PV Curve is an equation of a line or curve defining the relationship between price and volume. If two or more distinct price/volume points exist, a line can be drawn to fit the data.

The equation will be in the form:

V(p) = m * p + b

where V is volume, p is price, m is the slope of the line, and b is the location where the line intercepts the Y-axis (volume). m and b will be replaced with the actual number values. With valid data, the slope should be negative, meaning volume decreases as price increases.

If three or more distinct price/volume points exist, and the global setting PRC_TRY_EXPONENTIAL is true, then Servigistics will attempt to fit an exponential curve to the data. If it succeeds, the equation will be in the form:

V(p) = a * exp(-b * p)

where V is volume, p is price, a is the curve coefficient, and b relates to the sharpness of the curve. a and b will be replaced with the actual number values.

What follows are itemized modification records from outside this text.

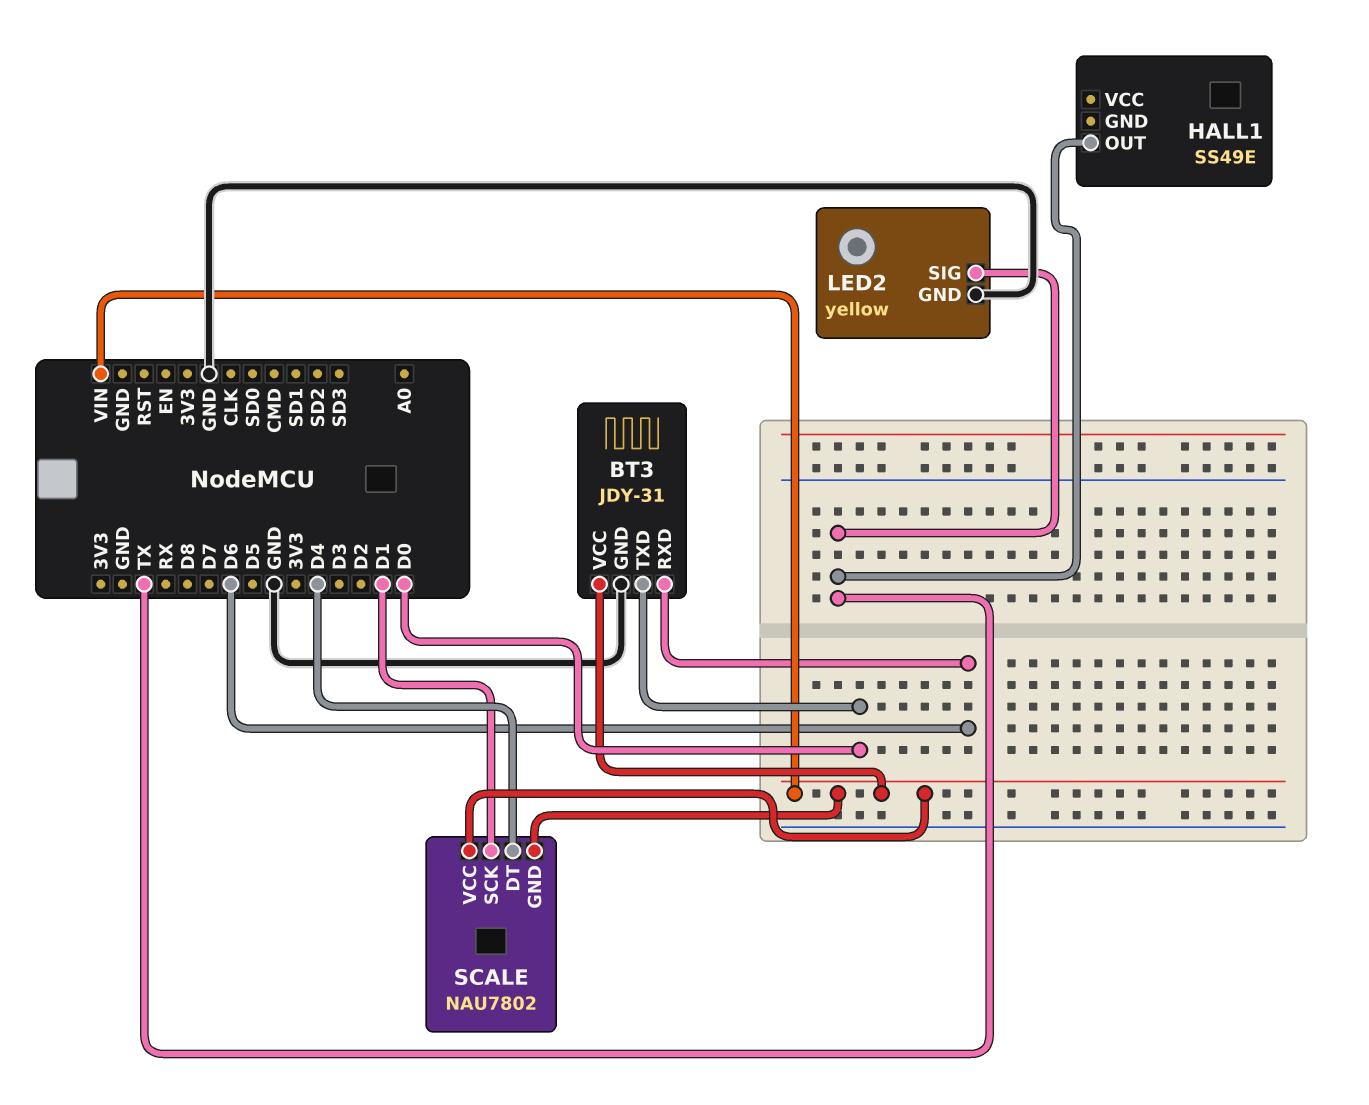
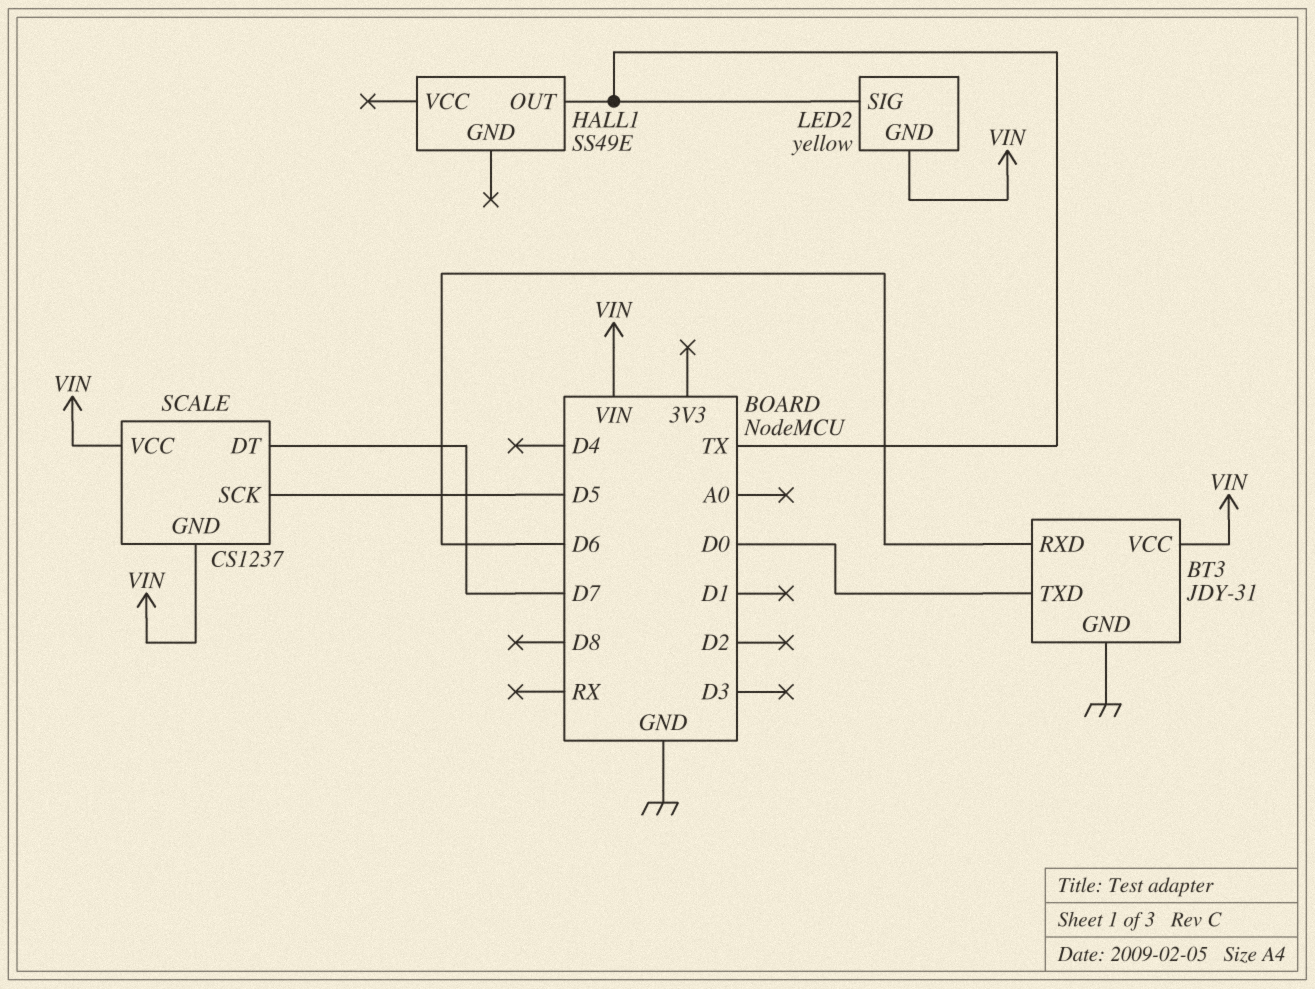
LED2 pin GND: GND -> VIN
SCALE: NAU7802 -> CS1237
SCALE pin DT: D4 -> D7
SCALE pin SCK: D1 -> D5

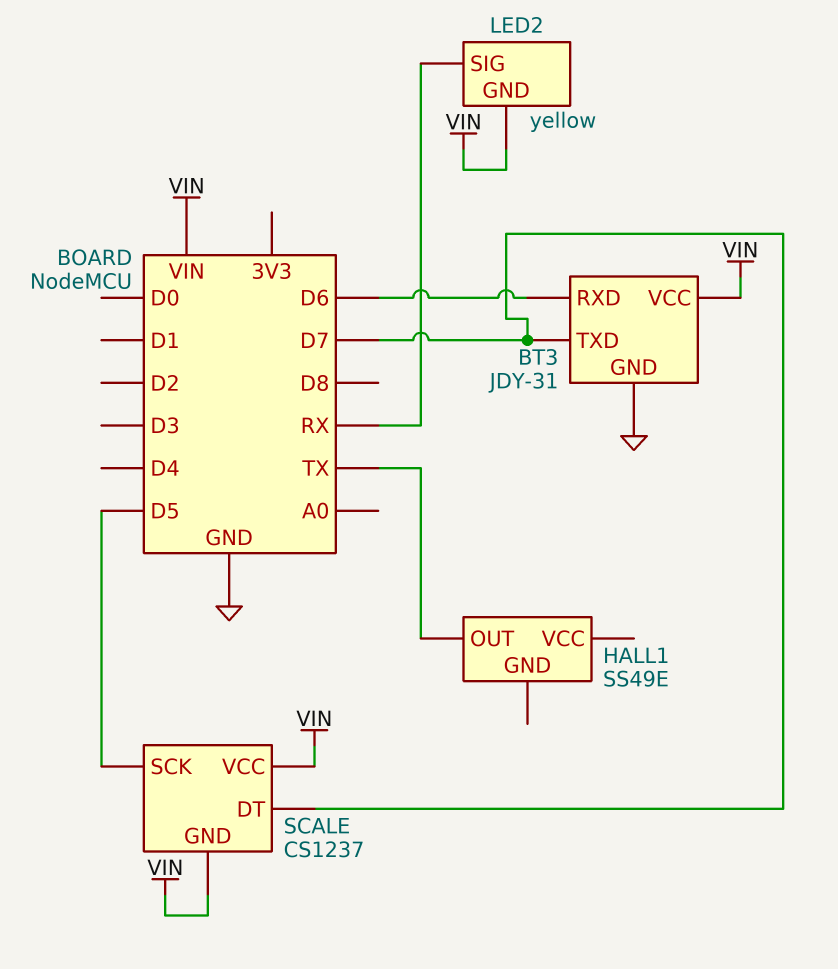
BT3 pin TXD: D0 -> D7
LED2 pin SIG: TX -> RX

PVCurve equation can be used to determine the expected volume at any price.

If an exponential equation can be computed for V(p), then the price at which maximum profit occurs can be also be computed.

Profit = (price - cost) * volume

Combining this equation with the V(p) exponential equation will yield the relationship between price and profit and volume and profit:

PmaxGP = c + 1/b

where c is cost and b is the exponent from volume curve.

If an exponential equation cannot be computed and only a linear relationship between price and volume is available, then the max profit equation is assumed to be as follows:

PmaxGP = ((c * m) - b) / (2 * m)

where c is the cost, m is the slope of the line, and b is the y-intercept.